Some Washington columnists keep writing about all the problems the nation and the administration face -- and indeed, nobody should gloss over the injustices and hardships that exist.

But the American public seems to think that there is a fair amount of good abroad as well.

As Allen Neuharth, the media mogul who runs the Gannett Company, said recently in a speech, people want to hear about the good as well as the bad, the glad as well as the sad.

Most in the media, he said, love failures and funerals; they ``do not get enthusiastic about births or successes.'' He suggested that editors of the New York Times and the Washington Post ``have built their reputations on spotlighting problems -- real or imagined; not solutions.''

Whatever the accuracy of Neuharth's deductions, the public seems to have discounted the soothsayers of doom, and, whether by seat-of-the-pants intuition or what, concluded that there is hope for us.

The stock market, that barometer of advance economic thinking, has been showing some new gains after slithering and slipping sideways.

In the dominating international confrontation -- between the United States and the Soviet Union -- there is a little less tension. Yelena Bonner says her husband, Andrei Sakharov, thinks the world is further away from war than it has been in a long time.

Meanwhile, there are continuing droplets of hope. The Soviets say they will let out of their country those people who daringly married American citizens. Mr. Reagan has decided to hold America's nuclear submarine strength at the SALT II level. Both Washington and Moscow may be reinvigorated by the Chernobyl accident in their quest for an arms control agreement.

Then there is President Reagan, in whom Americans are exhibiting so much confidence that it is making his pollsters anxious.

More than 70 percent of the country thinks he's doing a good job. His support among young people bobs around an astonishing 79 percent.

As adjudged by some of the Ivy League professors, Mr.

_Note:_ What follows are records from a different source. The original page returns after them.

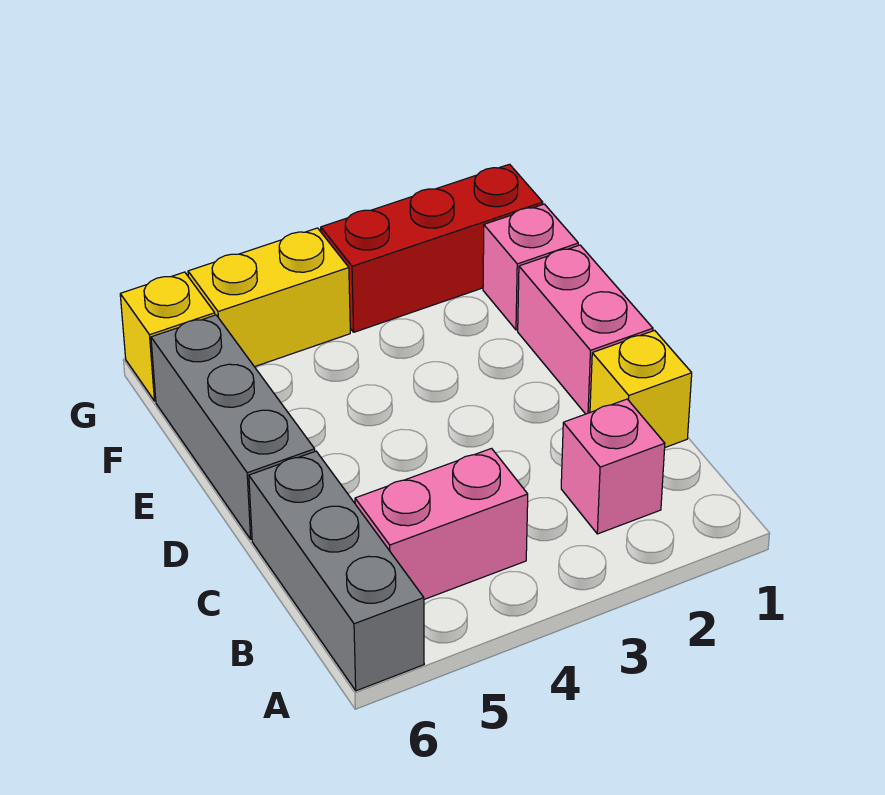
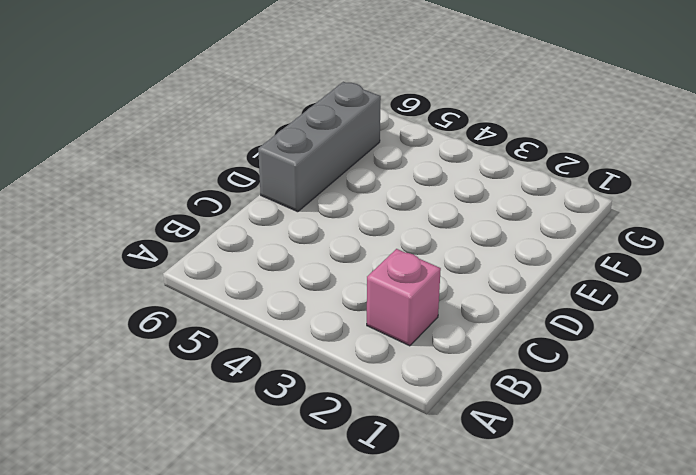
none -> grey brick A6:C6 level 1
none -> pink brick B4:B5 level 1

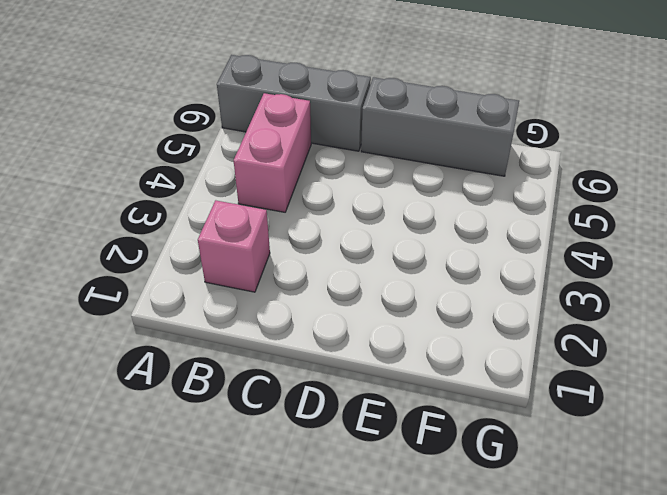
none -> yellow brick C1 level 1
none -> pink brick D1:E1 level 1

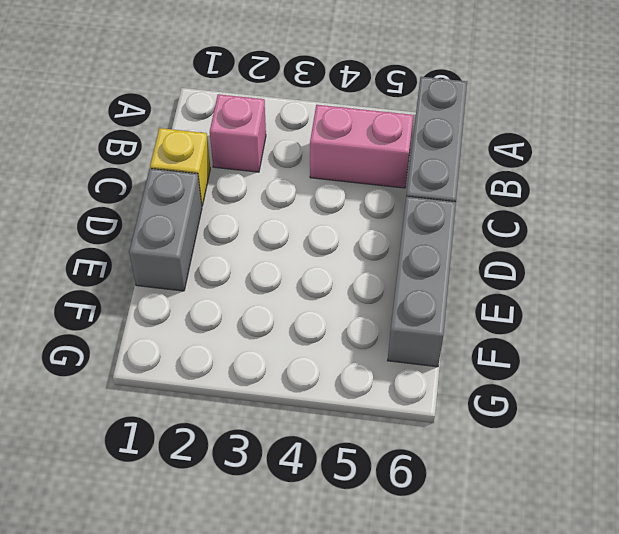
grey brick D1:E1 level 1 -> pink brick D1:E1 level 1
none -> pink brick F1 level 1
none -> red brick G1:G3 level 1

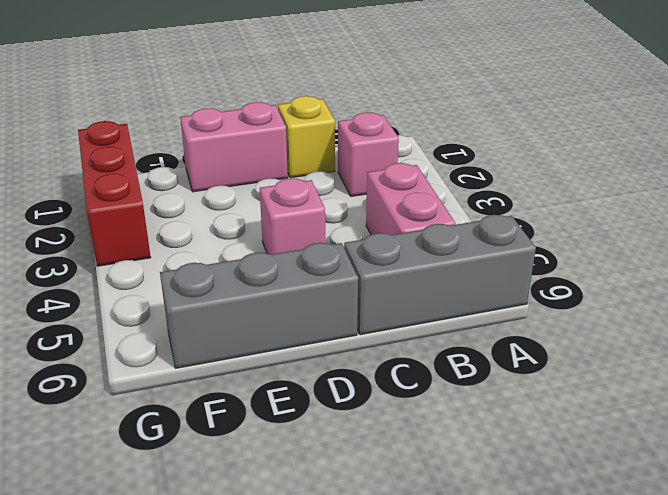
pink brick D4 level 1 -> pink brick F1 level 1
none -> yellow brick G4:G5 level 1
none -> yellow brick G6 level 1

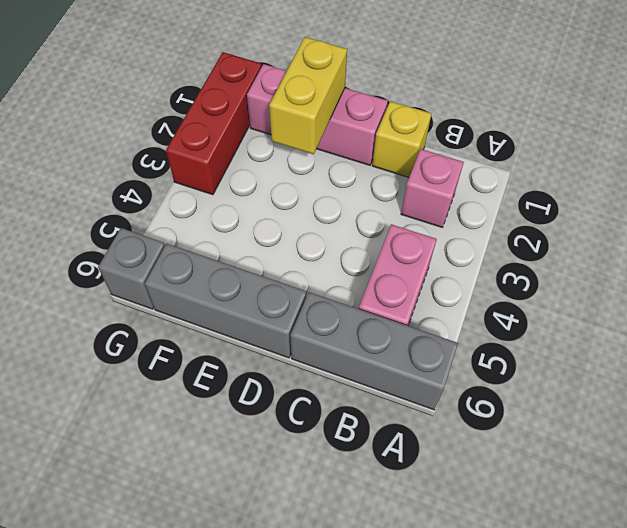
yellow brick E1:E2 level 2 -> yellow brick G4:G5 level 1
grey brick G6 level 1 -> yellow brick G6 level 1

Reagan is no intellectual, and as adjudged by almost anyone, he is certainly capable of making mistakes. But as adjudged by most of the voters, his confidence in the goodness of mankind and the virtues of America strike a chord to which they respond with a strong chorus of approval.

This is a President with a can-do image, following a Carter administration that had the country in economic gloom, projected an indecisive image abroad, and whose President at times seemed to be urging his people to a kind of moral self-flagellation.

Some say President Reagan is lucky; Americans seem to like it that way.

The year 2000 is just a historical hop, skip, and jump away, and in one of this year's graduating classes some future Lee Iacocca may be dreaming through a commencement address, figuring out how to celebrate its arrival.

However mere men complicate things, the good news is that most people believe there is a future worth celebrating.